Just for fun, I’m planning a brief digression from palette presentations—in order to share some other arts that I’m passionate about.  Painting is a huge part of my life, but there are other huge parts as well.  For starters, FIBER ARTS.

I love to spin wool and knit, and I’ve had wonderful years of weaving countless garments, place mats, and rugs on two looms which are currently up in our Northern home, as there simply is no place to put them in our condo.  (But my two best spinning wheels, Jensen Wheels, are right here beside us in our living room.  They are an indispensable aspect of my lifestyle!)

For eighteen years, when we lived in the Town of Eagle in Southeastern Wisconsin, I raised a spinner’s flock of from two to eight sheep—fine wool breeds.  At that time, I taught Fiber Arts Workshops in our home.  I found a (rather crochetty) gentleman to make a large rustic sign for the entrance to our drive:  FIBER ARTS:  Spinning, Weaving, Knitting . . . .” plus phone info, etc.

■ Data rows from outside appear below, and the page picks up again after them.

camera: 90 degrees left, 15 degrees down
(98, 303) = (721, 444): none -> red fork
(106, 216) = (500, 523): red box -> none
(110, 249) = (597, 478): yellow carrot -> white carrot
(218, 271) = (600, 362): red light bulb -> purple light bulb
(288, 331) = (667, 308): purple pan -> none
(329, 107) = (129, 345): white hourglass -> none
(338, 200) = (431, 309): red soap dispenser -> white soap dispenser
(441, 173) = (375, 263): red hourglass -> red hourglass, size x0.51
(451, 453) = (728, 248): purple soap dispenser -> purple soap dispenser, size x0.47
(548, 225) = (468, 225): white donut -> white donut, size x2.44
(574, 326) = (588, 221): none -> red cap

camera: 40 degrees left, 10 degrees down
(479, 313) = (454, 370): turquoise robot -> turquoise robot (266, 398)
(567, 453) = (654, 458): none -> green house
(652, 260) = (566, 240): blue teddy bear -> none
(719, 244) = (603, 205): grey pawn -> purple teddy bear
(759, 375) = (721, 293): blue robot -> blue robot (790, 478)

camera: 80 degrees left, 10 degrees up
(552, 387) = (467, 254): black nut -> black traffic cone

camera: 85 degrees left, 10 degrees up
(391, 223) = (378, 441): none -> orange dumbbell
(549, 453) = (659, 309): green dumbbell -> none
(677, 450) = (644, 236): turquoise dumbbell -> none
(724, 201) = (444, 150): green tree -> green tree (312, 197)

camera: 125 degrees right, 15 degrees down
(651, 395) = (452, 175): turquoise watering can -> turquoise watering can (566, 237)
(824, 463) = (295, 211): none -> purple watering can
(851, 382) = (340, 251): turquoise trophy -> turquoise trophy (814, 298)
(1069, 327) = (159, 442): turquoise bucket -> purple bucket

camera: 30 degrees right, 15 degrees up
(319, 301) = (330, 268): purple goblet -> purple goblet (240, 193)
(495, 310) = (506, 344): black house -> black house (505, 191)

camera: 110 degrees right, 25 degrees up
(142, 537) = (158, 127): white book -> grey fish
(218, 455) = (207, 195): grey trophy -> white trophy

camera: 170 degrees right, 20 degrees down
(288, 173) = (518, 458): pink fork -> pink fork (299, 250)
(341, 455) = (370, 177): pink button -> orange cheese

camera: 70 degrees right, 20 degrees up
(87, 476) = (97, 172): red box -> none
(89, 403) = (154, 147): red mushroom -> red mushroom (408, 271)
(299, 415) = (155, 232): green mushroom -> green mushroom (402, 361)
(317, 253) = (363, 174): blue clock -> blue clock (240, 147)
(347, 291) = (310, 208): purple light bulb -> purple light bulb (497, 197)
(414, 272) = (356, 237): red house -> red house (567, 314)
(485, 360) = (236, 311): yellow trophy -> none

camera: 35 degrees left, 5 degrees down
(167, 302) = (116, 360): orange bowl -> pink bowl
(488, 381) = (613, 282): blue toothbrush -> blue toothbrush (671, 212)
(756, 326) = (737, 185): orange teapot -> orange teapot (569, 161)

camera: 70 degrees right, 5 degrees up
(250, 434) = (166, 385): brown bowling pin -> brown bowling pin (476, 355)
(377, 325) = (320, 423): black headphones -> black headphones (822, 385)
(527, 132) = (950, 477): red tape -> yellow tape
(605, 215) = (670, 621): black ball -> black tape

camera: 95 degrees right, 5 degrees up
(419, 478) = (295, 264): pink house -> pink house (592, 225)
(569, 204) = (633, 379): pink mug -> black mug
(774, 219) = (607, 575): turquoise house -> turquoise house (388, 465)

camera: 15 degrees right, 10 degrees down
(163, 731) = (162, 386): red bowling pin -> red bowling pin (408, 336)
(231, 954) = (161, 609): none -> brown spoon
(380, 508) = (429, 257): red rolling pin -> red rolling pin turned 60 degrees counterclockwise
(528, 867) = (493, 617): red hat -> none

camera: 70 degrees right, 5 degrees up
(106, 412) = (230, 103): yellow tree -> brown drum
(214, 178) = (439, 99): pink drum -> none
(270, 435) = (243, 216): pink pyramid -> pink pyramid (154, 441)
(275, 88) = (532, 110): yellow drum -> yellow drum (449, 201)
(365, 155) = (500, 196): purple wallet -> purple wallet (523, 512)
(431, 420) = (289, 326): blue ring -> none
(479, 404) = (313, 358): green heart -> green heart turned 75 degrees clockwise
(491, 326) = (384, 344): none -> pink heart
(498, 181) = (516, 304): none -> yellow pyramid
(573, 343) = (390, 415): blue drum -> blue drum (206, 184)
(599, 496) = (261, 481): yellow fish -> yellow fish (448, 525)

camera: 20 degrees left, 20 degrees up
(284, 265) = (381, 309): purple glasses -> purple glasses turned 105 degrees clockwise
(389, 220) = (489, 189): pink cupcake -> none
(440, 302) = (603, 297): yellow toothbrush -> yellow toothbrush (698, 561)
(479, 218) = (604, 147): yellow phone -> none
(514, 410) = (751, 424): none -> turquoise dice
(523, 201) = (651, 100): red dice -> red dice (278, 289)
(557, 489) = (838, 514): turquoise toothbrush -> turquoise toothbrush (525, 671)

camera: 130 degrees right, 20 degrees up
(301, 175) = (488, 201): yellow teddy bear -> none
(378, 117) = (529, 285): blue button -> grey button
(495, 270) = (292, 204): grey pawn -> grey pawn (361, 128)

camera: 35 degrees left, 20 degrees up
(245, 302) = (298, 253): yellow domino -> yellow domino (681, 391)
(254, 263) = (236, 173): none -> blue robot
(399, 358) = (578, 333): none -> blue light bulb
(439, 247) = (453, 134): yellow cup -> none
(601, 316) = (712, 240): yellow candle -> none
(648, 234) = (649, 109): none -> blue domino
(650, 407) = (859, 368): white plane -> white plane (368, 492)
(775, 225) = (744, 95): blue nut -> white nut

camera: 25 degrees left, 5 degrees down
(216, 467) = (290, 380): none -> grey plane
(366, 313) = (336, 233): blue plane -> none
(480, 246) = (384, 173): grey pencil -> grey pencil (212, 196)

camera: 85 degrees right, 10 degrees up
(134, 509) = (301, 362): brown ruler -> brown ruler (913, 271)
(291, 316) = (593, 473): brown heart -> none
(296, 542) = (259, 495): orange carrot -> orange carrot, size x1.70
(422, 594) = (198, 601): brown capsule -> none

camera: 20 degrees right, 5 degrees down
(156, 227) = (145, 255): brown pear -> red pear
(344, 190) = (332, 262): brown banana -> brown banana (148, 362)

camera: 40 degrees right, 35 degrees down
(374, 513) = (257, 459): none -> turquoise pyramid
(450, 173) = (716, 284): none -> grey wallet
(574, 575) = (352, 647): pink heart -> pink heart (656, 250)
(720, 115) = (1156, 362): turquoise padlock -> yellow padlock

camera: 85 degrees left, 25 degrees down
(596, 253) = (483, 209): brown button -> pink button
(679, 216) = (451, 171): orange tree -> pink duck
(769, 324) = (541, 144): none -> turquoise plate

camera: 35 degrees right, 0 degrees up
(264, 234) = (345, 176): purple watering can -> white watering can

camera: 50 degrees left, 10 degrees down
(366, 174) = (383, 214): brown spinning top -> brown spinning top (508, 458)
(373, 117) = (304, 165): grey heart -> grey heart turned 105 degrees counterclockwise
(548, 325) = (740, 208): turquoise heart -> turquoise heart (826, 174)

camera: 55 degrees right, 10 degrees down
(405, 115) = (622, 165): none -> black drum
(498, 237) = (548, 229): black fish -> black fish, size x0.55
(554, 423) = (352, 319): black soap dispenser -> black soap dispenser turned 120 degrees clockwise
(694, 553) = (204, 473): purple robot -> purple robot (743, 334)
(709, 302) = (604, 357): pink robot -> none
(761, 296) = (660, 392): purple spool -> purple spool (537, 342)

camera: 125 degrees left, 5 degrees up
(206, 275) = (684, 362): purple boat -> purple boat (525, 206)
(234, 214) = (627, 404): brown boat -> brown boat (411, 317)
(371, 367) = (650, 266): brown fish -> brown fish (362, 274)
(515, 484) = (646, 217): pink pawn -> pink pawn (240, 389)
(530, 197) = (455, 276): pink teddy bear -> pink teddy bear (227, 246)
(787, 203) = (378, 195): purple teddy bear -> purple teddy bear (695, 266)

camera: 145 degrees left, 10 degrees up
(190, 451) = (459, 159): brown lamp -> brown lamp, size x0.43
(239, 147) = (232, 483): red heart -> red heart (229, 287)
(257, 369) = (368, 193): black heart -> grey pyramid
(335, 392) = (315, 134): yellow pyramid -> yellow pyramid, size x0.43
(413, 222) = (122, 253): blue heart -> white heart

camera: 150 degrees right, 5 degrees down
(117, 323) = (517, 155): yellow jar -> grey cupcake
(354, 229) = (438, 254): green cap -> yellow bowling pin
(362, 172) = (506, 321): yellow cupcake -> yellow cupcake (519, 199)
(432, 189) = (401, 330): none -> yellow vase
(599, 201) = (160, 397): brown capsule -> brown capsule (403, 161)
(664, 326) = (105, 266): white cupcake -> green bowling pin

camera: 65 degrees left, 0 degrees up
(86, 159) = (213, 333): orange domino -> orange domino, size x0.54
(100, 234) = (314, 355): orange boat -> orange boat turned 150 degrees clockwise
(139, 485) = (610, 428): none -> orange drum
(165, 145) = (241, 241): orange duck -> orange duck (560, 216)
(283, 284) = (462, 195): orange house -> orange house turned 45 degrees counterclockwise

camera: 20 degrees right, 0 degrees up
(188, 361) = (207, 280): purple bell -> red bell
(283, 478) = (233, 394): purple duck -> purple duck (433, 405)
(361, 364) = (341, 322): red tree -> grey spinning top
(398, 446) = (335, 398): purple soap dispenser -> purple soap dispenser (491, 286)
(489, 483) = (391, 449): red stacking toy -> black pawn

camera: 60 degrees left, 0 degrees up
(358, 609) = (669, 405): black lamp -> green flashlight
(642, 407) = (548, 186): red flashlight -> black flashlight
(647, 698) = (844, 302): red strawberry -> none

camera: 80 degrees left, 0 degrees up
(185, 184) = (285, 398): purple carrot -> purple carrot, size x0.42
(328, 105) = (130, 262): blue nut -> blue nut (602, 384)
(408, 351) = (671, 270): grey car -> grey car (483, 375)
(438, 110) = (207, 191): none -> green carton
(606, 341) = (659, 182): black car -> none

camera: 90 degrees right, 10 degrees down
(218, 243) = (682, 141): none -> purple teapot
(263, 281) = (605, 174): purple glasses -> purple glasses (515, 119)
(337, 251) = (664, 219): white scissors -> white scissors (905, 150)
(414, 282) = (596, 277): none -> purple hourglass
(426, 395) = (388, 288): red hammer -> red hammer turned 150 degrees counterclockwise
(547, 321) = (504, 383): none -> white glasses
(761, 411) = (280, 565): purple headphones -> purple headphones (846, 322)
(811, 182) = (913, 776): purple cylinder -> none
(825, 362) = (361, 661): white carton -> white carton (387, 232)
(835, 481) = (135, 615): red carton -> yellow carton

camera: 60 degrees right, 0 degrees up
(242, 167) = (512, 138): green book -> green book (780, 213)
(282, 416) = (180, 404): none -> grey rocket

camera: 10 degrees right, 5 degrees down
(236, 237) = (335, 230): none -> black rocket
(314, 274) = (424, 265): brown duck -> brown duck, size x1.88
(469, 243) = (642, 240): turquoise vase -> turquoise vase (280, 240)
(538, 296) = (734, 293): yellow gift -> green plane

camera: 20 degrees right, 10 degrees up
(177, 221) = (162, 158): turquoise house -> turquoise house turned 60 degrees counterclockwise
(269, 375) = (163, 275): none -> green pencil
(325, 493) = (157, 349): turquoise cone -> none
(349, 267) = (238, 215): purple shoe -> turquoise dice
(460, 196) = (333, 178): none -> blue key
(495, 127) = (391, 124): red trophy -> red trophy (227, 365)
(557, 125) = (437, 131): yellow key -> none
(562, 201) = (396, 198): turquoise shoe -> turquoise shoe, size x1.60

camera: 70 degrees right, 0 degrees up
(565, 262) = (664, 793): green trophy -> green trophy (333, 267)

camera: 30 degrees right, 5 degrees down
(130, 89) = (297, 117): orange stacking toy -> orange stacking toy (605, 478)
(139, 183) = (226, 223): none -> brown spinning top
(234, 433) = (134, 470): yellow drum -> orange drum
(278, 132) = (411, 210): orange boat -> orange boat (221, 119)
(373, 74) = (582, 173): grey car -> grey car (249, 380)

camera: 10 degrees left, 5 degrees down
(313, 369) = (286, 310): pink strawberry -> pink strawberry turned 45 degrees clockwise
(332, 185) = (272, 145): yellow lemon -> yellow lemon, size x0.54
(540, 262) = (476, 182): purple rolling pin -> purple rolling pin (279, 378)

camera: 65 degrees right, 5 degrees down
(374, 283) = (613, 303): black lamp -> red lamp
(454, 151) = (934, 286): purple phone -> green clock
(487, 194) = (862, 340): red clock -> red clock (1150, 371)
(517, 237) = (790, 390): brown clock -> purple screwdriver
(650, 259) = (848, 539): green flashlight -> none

But what a struggle, getting that sign custom made.  The sign artist was bent on refusing to make the sign as I directed because, in his rather vehement words, “The is no such thing as ‘Fiber Arts’ “.  Finally I won.  I had cash, and money talks.  But I’ll never forget my shock over someone trying to tell me that “There is no such thing as ‘Fiber Arts’ “.  Yikes!

Anyway, I’m as nutty about fibers, as I am about my paint brushes and tubes of paint.  Recently some friends and I have been knitting prayer shawls for the local Vince Lombardi Cancer Center.  Since a lot of shawls can be produced at a rapid pace I make shawls for family members, friends, and myself as well.  Recently I had a shawl ready for the Center, when I learned that a friend in Seattle has cancer.  So that shawl went to Seattle, instead of to the local Cancer Center.

The shawls are too much fun to make.  If they were any more exciting, I wouldn’t be able to stand it!  Each one is an original, one of a kind, in a variety of colors that might have made Old Testament Joseph weep with envy.   I love color, and I love to make up garments as I go along—incorporating pattern stitches.  If I discover that I’ve inserted a color that doesn’t fit, or a pattern that doesn’t add anything to the mix, I simply rip—sometimes many rows—and start over to get it right.

It’s good to include button holes and buttons—at least one per shawl.  This prevents the slipping and sliding that shawls otherwise tend to do.  The buttons are special, some hand-made clay or fabric creations from art fairs, and others from yarn stores.  Currently I’m working on a Southwestern shawl in New Mexico colors.  It will have two buttons, roses in a brushed gunmetal grey substance resembling pewter—made in France.  Finally I trim edges or interior areas with a double crochet or fringe, or both as in the above example.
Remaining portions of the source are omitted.